TADW: Data warehouse tables are included int his schema. Tables in TADW are slightly denormalized to reduce he amount of joins. Typically, program_id and calendar_season_id are added to a few tables. In Redshift, primary key and foreign key are not enforced, but only for the purpose of schema design.
TARPT: Report tables are create in this schema. Complex logic that generates report tables is implemented in Spark (PySpark and DataFrame).
Spark is used to handle the ETL process on Redshift data. Spark scripts are written with PySpark DataFrame which represents Spark RDD operation in a SQL-like fashion.
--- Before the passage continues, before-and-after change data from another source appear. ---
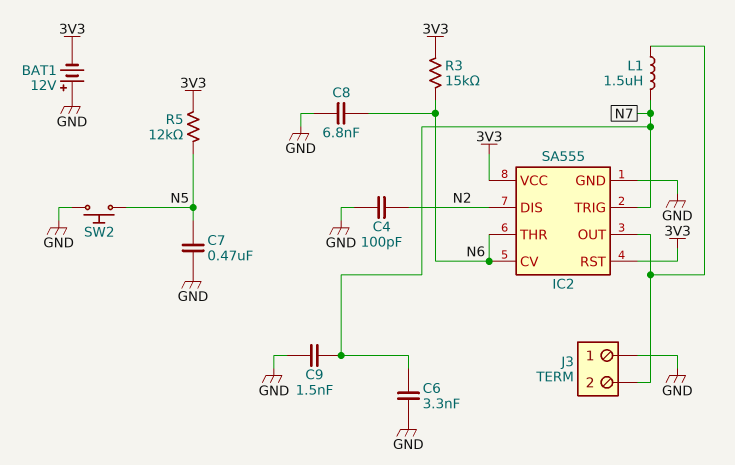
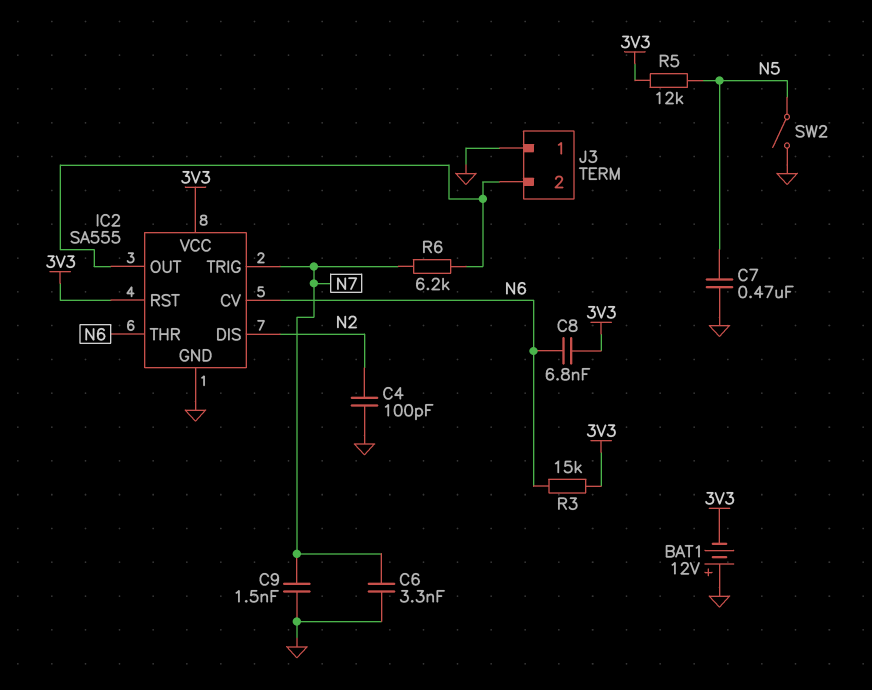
C8: 6.8nF (GND, N6) -> 6.8nF (3V3, N6)
L1: 1.5uH (IC2/OUT, N7) -> none
R6: none -> 6.2k (IC2/OUT, N7)
SW2: button (GND, N5) -> switch (GND, N5)

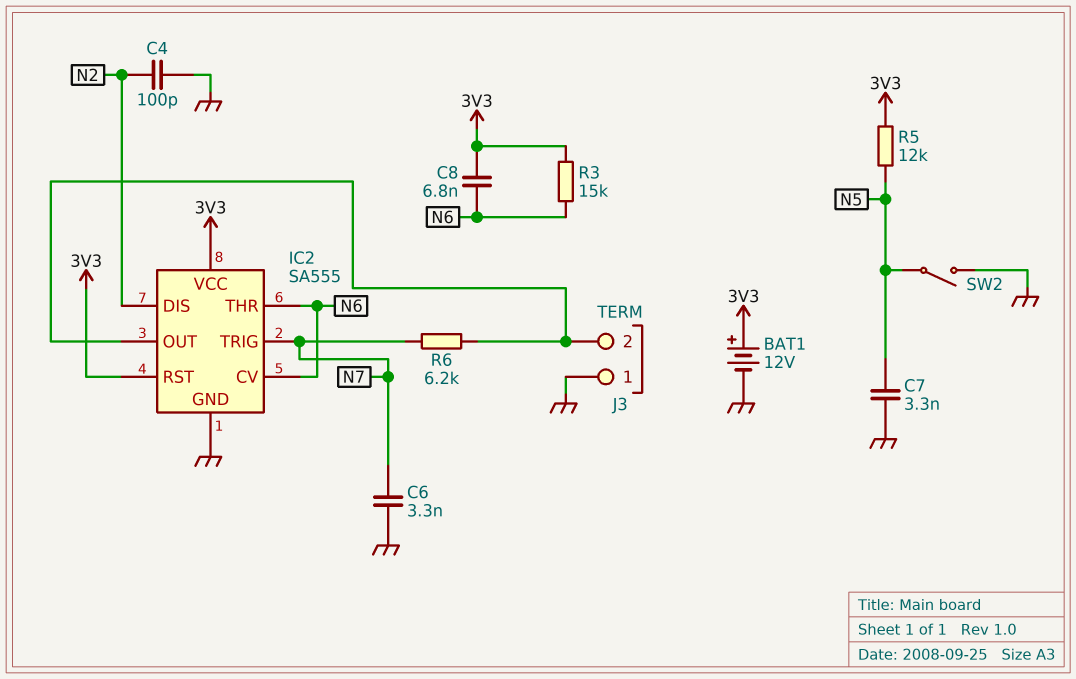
BAT1: 12V (plus GND, minus 3V3) -> 12V (plus 3V3, minus GND)
C7: 470nF (GND, N5) -> 3.3nF (GND, N5)
C9: 1.5nF (GND, N7) -> none

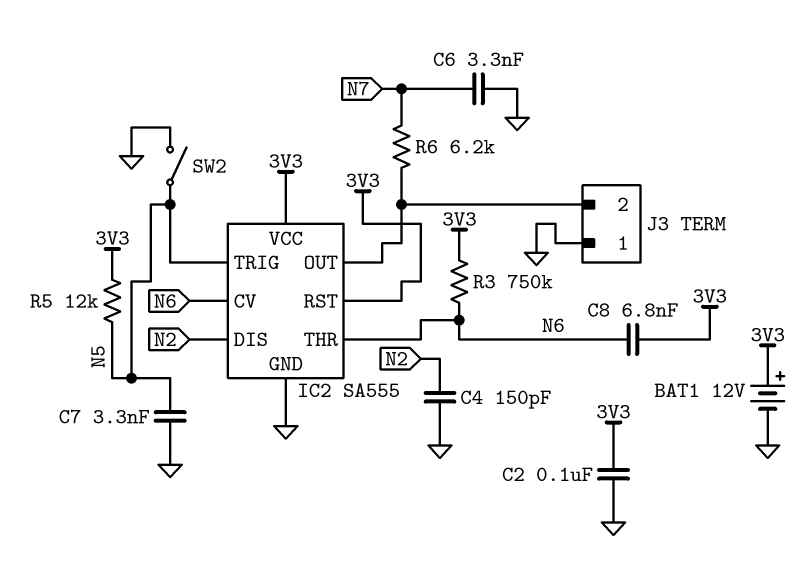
C2: none -> 100nF (3V3, GND)
C4: 100pF (GND, N2) -> 150pF (GND, N2)
IC2 pin TRIG: N7 -> N5
R3: 15k (3V3, N6) -> 750k (3V3, N6)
Data Visualization is achieved by redash.io and Amazon QuickSight. Restful API is generated by flask-restful
Install pyhton 2.7 on your machine. https://www.python.org/downloads/
Here's a list of services needed for infrastructure:
Redshift: Distributed columnar database.
EC2: cloud servers used to build Spark cluster, using Pegasus (see Pegasus & Spark )
S3: Needed by Spark-Redshift to store temporary data files.
VPC: Network Security
IAM: Role, group, and user access control
Following the instructions on Azure web site
Linux / Unix Users:
sudo su
curl https://packages.microsoft.com/keys/microsoft.asc | apt-key add -
curl https://packages.microsoft.com/config/ubuntu/16.04/prod.list > /etc/apt/sources.list.d/mssql.list
exit
sudo apt-get update
sudo apt-get install msodbcsql mssql-tools unixodbc-dev
sudo pip install pyodbc==3.1.1
Windows Users:
pip install pyodbc==3.1.1
You can check src/cnx/odbc_azure_cnx.py for implementation details
Redshift is build upon PostgreSQL, so we can use psycopg2 to connect.
pip install psycopg2
You can check src/cnx/jdbc_redshift_cnx.py for implementation details.
We use Pegasus(An Insight open source project) to set up the Spark cluster. You will need install Pegasus on Linux machine.
$ git clone https://github.com/InsightDataScience/pegasus.git
$ pip install awscli
Spark-Redshift connector, an open source product by DataBricks, is used to connect Spark cluster and Redshift database. The jar package RedshiftJDBC42-1.2.1.1001.jar has already been included in jars, so there's no configuration needed
We use Flask to generate Restful APIs.
pip install flask-restful